Depuis son indépendance du Soudan en 2011, le plus jeune pays du monde est en proie à des violences à caractère politico-ethnique et à une instabilité chronique, qui l'empêchent de se remettre de la sanglante guerre civile qui a fait près de 400.000 morts et quatre millions de déplacés entre 2013 et 2018.
Un accord de paix signé en 2018 par les ennemis jurés Riek Machar et Salva Kiir est toujours largement inappliqué, et l'ONU a mis en garde en février contre un "risque réel de retour au conflit" dans le pays.
Début mars, un rapport conjoint de la Mission de l'ONU dans le pays (Minuss) et du Bureau des droits de l'homme de l'ONU a affirmé qu'au moins 440 civils ont été tués entre juin et septembre 2021 dans la région de Tambura, dans l'Etat d'Equatoria-Occidental (sud-ouest du pays), lors de combats entre factions du vice-président Riek Machar et l'armée loyale au président Salva Kiir.
Vendredi, la Commission des droits de l'homme des Nations unies dans le pays a publié un nouveau rapport affirmant qu'elle avait "des motifs raisonnables de croire que des membres du gouvernement du Soudan du Sud se sont livrés à des actes (...) équivalant à des crimes de guerre" dans les Etats d'Equatoria-Central et d'Equatoria-Occidental.
La commission a "établi une liste de 142 personnes qui justifient une enquête pour une série de crimes relevant du droit national et international", a déclaré sa présidente Yasmin Sooka devant le Conseil des droits de l'homme de l'ONU à Genève.
Le rapport décrit de nombreuses violations des droits de l'homme, parmi lesquelles des viols, de l'esclavage sexuel de femmes, des meurtres de dizaines d'enfants, dont au moins un bébé battu à mort devant sa mère.
"L'idée que la violence au niveau local n'est pas liée à l'Etat ou aux conflits au niveau national, comme le suggèrent le gouvernement et les élites militaires sud-soudanaises, est une erreur", a déclaré Sooka.
"Ces meurtres, massacres, tortures, enlèvements, détentions, pillages, incendies de villages et déplacements forcés ainsi que les viols et violences sexuelles au niveau local sont le reflet d'une intense lutte politique pour le pouvoir (...) au niveau national", a-t-elle ajouté.

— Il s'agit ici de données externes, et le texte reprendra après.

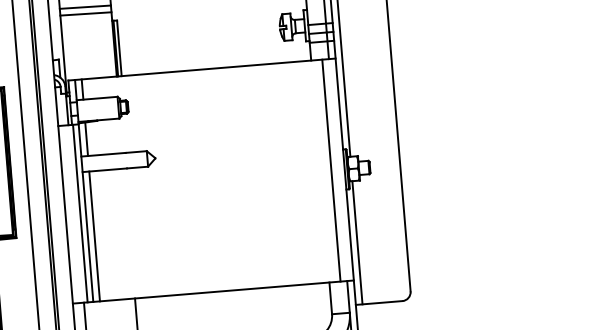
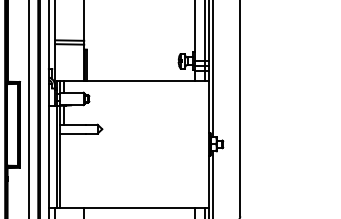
line: (332, 170) -> (201, 144), removed
line: (95, 236) -> (64, 170), removed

L'accord signé en 2018 prévoit le principe d'un partage du pouvoir au sein d'un gouvernement d'union nationale, formé en février 2020 avec Kiir au poste de président, et Machar comme vice-président.
Mais les dispositions de l'accord de paix restent largement inappliquées, en raison notamment des querelles persistantes entre les deux rivaux au sommet de l'Etat.